Resolution of these crises will not be helped by an exit from the euro, primarily because our debts are denominated in euro. In addition, exiting the euro will entail significant economic and reputational costs to an open economy, like Ireland, reliant on Foreign Direct Investment and high value-added euro-related services, such as the International Financial Services Centre, and the multinationals' goods and services trade.
Professor Krugman is correct in his analysis that "continuing on the present course, imposing ever-harsher austerity. . . is what's truly inconceivable". He is also correct in stating that "if European leaders wanted to save the euro they would be looking for an alternative course".
However, in my view, the alternative course that the European and Irish leaders must adopt is one that will preserve and strengthen Irish participation in the eurozone economy, not push Ireland out of the common currency. This requires steps to be taken by Irish and European authorities.
The first step is to recognise that Ireland's economy is suffering from a private (namely household) debt overhang and the incomplete nature of bank restructuring. This is the easy bit. The second step is to devise a solution -- most likely via the ECB -- to write down a significant proportion of Irish mortgages and other household debts while simultaneously allowing the banks to deleverage out of the household debts. This should be achieved by the ECB cancelling all of the Central Bank of Ireland Emergency Liquidity Assistance and a part of Irish banks' borrowing from the ECB itself and using these cancellation proceeds to write down household debt. This is the hardest part of the plan. The third step is to create a long-term warehousing facility to roll over existing government debt so Ireland will have a period of 10-15 years within which this debt can be reduced without the need to face the uncertainty of market funding.

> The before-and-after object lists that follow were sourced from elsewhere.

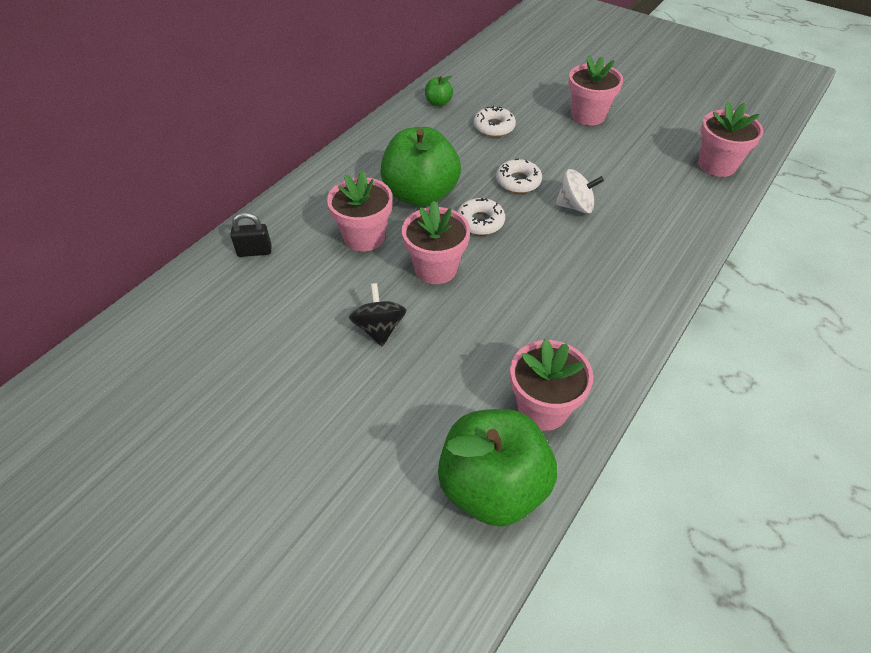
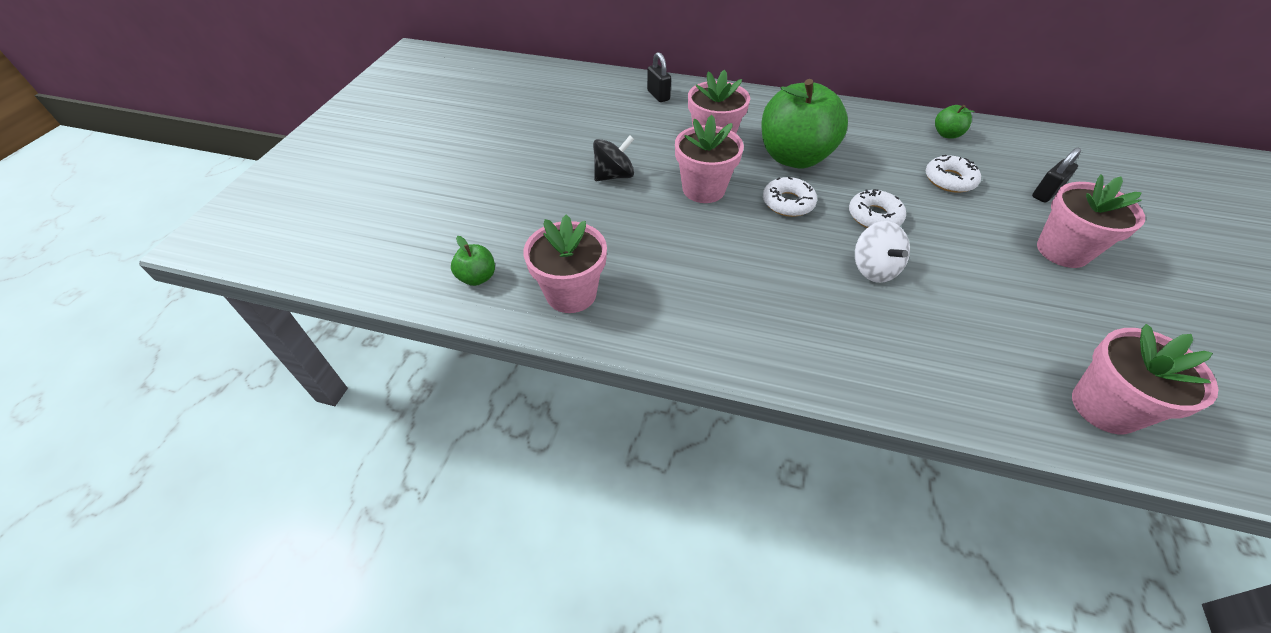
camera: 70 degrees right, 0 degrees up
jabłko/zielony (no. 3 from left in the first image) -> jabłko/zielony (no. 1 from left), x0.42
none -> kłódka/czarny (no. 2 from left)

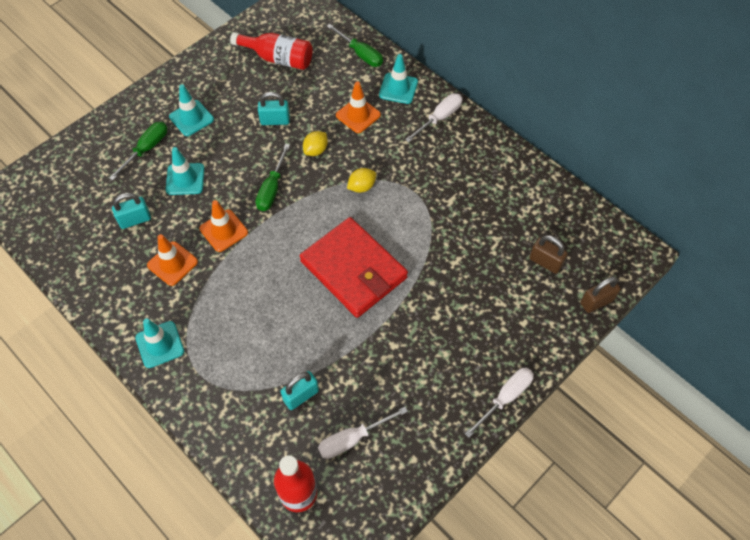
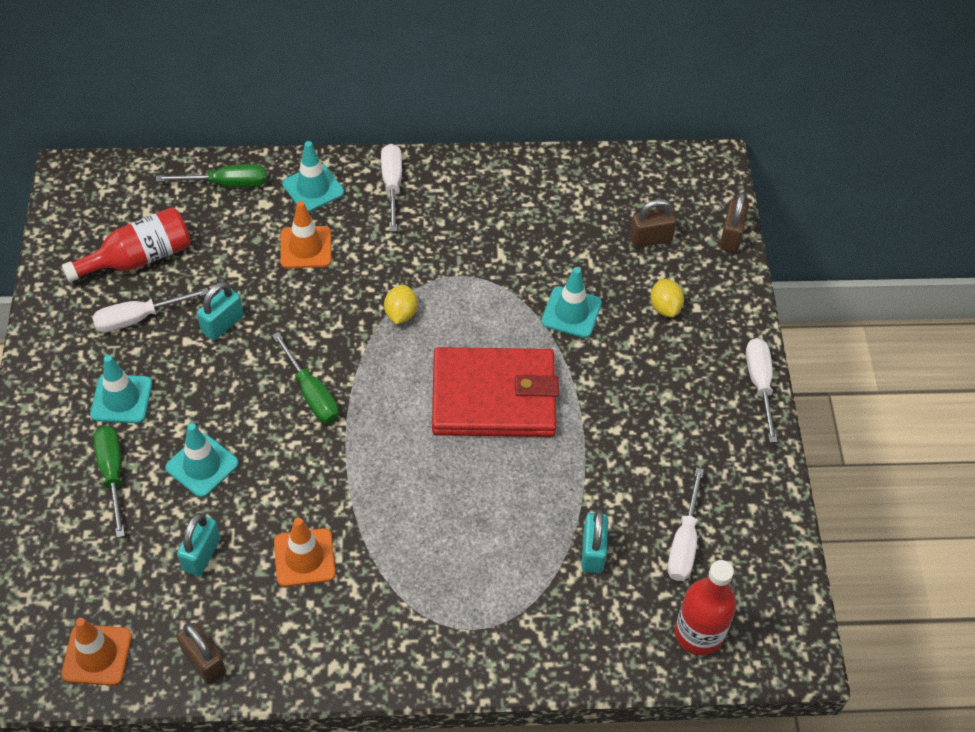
camera: 50 degrees left, 5 degrees down
pachołek/turkusowy (no. 1 from left in the first image) -> pachołek/turkusowy (no. 4 from left), relocated
pachołek/pomarańczowy (no. 2 from left in the first image) -> pachołek/pomarańczowy (no. 1 from left), relocated
cytryna/żółty (no. 1 from left in the first image) -> cytryna/żółty (no. 2 from left), relocated
none -> śrubokręt/biały (no. 1 from left)
none -> kłódka/brązowy (no. 1 from left)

Combined, these steps will be able to put the Irish finances on a secure fiscal and economic platform from which structural and longer-term reforms can take place. This, will ensure that Ireland can play an active and positive role in euro area growth and sustainable development in years to come. Exiting the euro is neither necessary, nor sufficient for restoring the Irish economy to growth precisely because such an exit will not address the core source of our malaise -- too much debt in the real economy.